Quand s'ouvre , à notre naissance , le livre de notre vie , on ne sait jamais combien de pages blanches l'on aura à noircir à l'encre de notre expérience.  Certains d'entre nous n'auront que quelques  chapitres à inscrire dans l'ouvrage de leur existence. Ainsi en aura décidé le Tout-Puissant. D'autres jouiront du  droit de conter leur histoire en plusieurs volumes  , d'en raturer ou même d'en déchirer les pages , afin d'en faire bénéficier leur descendance .Plus rares sont ceux  qui auront le privilège de composer leur vie comme un poème . Ce sont les artistes  . Ce n'est pas de la prose qu'ils nous proposent , mais des vers aux rimes croisées ou embrassées qui embrasent notre âme.

Au sein de la communauté artistique, peintres  et  sculpteurs jouissent d'un statut à part.C'est dans la matière qu'ils impriment leurs désirs inconscients,  leurs obsessions, leurs pulsions de vie ou de mort . Par la couleur et la forme , ils nous  donnent à voir leur vision du monde . Libre à nous de la faire nôtre ou de la rejeter . Si leur oeuvre, de par sa matérialité,  perdure dans le temps, il n'en est pas de même pour celle des musiciens, comédiens ou danseurs . Artistes de l'éphémère par excellence , leur art est subordonné à une temporalité des plus restreintes : la durée de la représentation. Leur médium est le corps , leur patrie , la scène . Plus que tout autre artiste, ils n'ont pas droit à l'erreur. Une toile , une sculpture  peuvent  être détruites si elles ne sont  pas jugées satisfaisantes par leur créateur. Une représentation, non.

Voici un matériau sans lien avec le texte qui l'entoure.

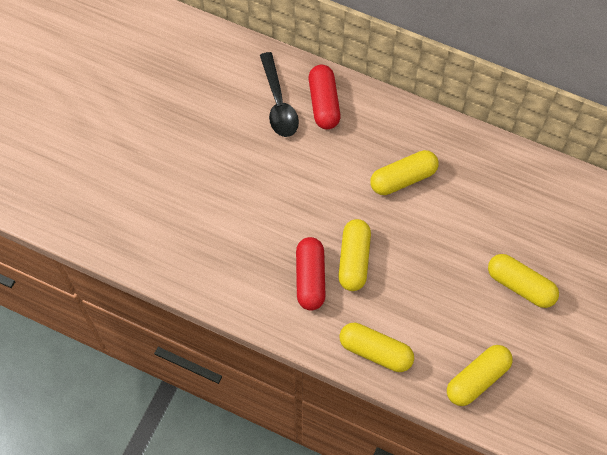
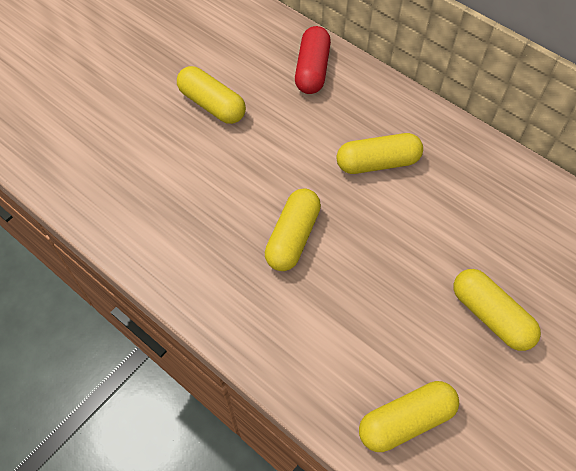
camera: 15 degrees right, 5 degrees down
(278, 103) = (263, 60): black spoon -> none
(310, 278) = (234, 245): red capsule -> none
(375, 351) = (284, 351): yellow capsule -> yellow capsule (212, 105)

Pour notre plus grand bonheur , l'asservissement du spectacle artistique à des contraintes spatiotemporelles bien définies nous le rend encore plus intense.Car pour les véritables artistes, ce qui pourrait sembler une entrave n'est,en fait,que le tremplin indispensable à un dépassement de soi. Leur interprétation transcende l'espace et le temps en nous transportant dans des contrées imaginaires avec, pour terreau , une partition, un texte ou une chorégraphie .Plus que les plasticiens, ils font résonner en nous nos cordes les plus sensibles . Sans doute parce qu'ils utilisent un langage bien particulier . Celui de la musique: celle  des notes , des mots, mais aussi celle des corps . Car la danse ,en tant qu'art, ne se résume pas à un enchaînement  de mouvements mécaniques  sur une toile de fond sonore . Elle nécessite une totale fonte des corps dans le creuset de la musique pour que le miracle s'accomplisse .

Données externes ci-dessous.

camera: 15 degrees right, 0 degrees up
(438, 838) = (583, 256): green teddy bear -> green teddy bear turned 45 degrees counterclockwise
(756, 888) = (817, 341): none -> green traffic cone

Ce miracle , c'est l'émotion. C'est ce bouleversement de notre être qui nous submerge sans crier gare et nous régénère . Comme le surgissement du grand amour , éblouissant , violent , mais jamais destructeur . Comme la révélation fulgurante de la foi .Rares sont les danseuses  qui parviennent à ébranler les fondations de notre être pour nous faire savourer ces instants de grâce . Seules celles qui ont l'intelligence de détourner notre attention de leurs prouesses techniques y excellent.  Elles nous rappellent qu'il ne faut pas confondre  l'art du ballet avec l'art circassien . Trop de spectateurs , il est vrai, se comportent à Garnier comme au cirque: ils applaudissent des fouettés comme on applaudirait les figures d'un acrobate...

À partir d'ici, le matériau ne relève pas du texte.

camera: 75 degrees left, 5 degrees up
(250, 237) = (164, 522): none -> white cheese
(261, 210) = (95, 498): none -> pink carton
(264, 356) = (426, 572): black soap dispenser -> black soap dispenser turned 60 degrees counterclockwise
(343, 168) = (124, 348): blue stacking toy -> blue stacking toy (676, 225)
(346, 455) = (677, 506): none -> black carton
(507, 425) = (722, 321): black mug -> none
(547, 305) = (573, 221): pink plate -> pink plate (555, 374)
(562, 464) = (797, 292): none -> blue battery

  Il serait grand temps de rendre grâce à ces ballerines exquises, ces divinités trop souvent oubliées dès que le rideau tombe . Comme les astres la nuit, elles illuminent notre parcours  et font reculer les ombres parfois tentées d'obscurcir notre vie. Mais à quel prix ! le profane l'ignore. Pour être disciple de Terpsichore, il faut se consacrer corps et âme à son art, au mépris de la douleur physique , et parfois même morale.  Quand on danse, on se doit d'être plus qu'humain, on doit tendre vers le divin. Afin de conjurer la mort , afin de laisser à la postérité le soin de continuer le livre de notre vie.